Sony Patents “Smart” Wig, Because Why Not

By Joelle Renstrom | Published

This article is more than 2 years old

SmartWigAt some point in the near future, we’ll have “smart” everything. We may as well embrace it now. If you thought the trend was going to end with smartwatches or Google Glass, you ain’t seen nothing yet. Sony has just patented a “wearable computing device,” which sounds like all those other gizmos, but isn’t—this one is actually for a “SmartWig.” That’s right, a hairpiece with electronics that can process the same kind of information as every other high-tech device.

The wig covers part, if not all of the users head. A processing unit connected to sensors provides input data, as well as a communication interface that connects to an external computing device. This apparatus will provide feedback in the form of a vibration or a slight shock each time the wearer gets a text, call, or email. A vibration, sure. Or better yet, have the wig scratch my head when a call comes in. A shock is just a bad, bad idea, and makes me think of my mom’s dog who had to wear a shock collar to prevent excessive barking. It didn’t work (the dog wasn’t the brightest)—I’d hear a bark and then a yelp, bark then yelp. I can only imagine what even slight shocks would feel like for people who text or call a lot, and I can’t help envisioning these people yelping each time like poor, stupid Opus.
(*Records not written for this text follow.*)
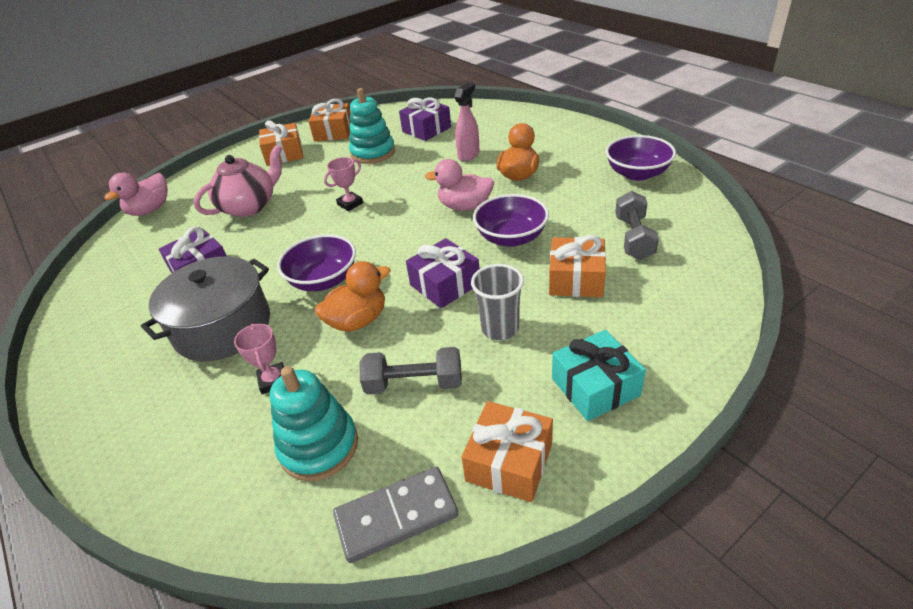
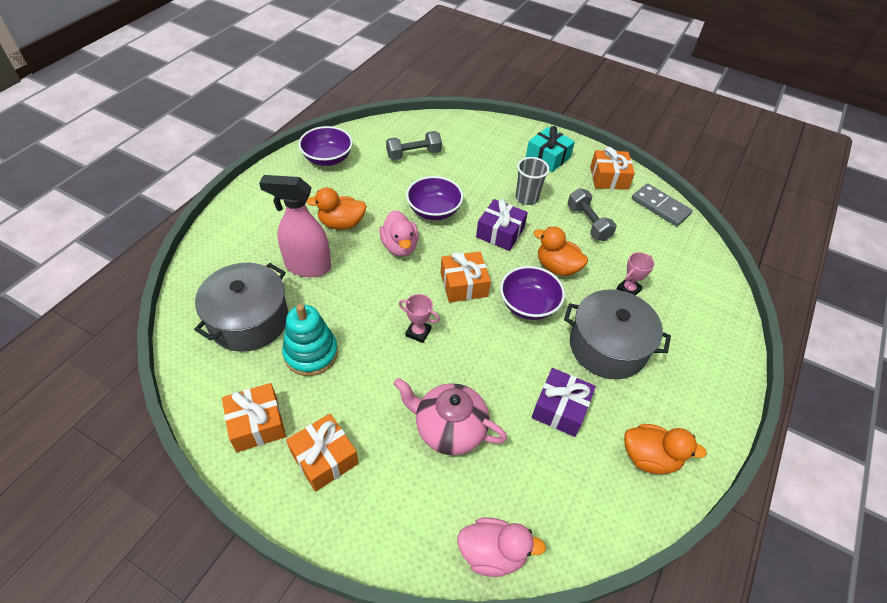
camera: 120 degrees left, 10 degrees up
(102, 313) = (649, 457): none -> orange duck
(319, 446) = (651, 248): turquoise stacking toy -> none
(426, 129) = (249, 320): purple gift -> grey pot
(469, 155) = (307, 266): pink spray bottle -> pink spray bottle, size x1.58
(576, 279) = (467, 174): orange gift -> orange gift (463, 284)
Sony is also thinking about including ultrasound transducers, which could warn the wearer about nearby objects that threaten to wallop them in the head. Maybe they’ll use the shock and awe warning system for that, too. The massive coporations also wants to include a camera, speakers, and a microphone. We’ve all gotten used to people walking around looking like they’re talking to themselves, so why not? Of course, it will also have GPS capabilities so it can communicate directly with the Amazon drones. The wig will also have position sensors so wearers will know if it was crooked. You don’t want to look silly in the name of convenience.

Sony insists that there are numerous business applications for the SmartWig, such as touching buttons in the wig or on the accompanying smart sideburns to activate computers or advance PowerPoint slides. Hilariously, the company also argues that “wigs are useful to enhance a user’s appearance and change other’s impressions because different hairstyles give different impressions. Thus, many people use wigs.” They then talk about how maybe their invention will appeal mostly to bald people, or maybe to actors. Right…

Even though they got the patent, it doesn’t mean that the SmartWig will actually come to fruition. I’d imagine that it won’t, but that doesn’t mean the smart trend will stop. Just wait for the SmartBra. Seriously, it’s coming. But that’s another SmartPost for another time.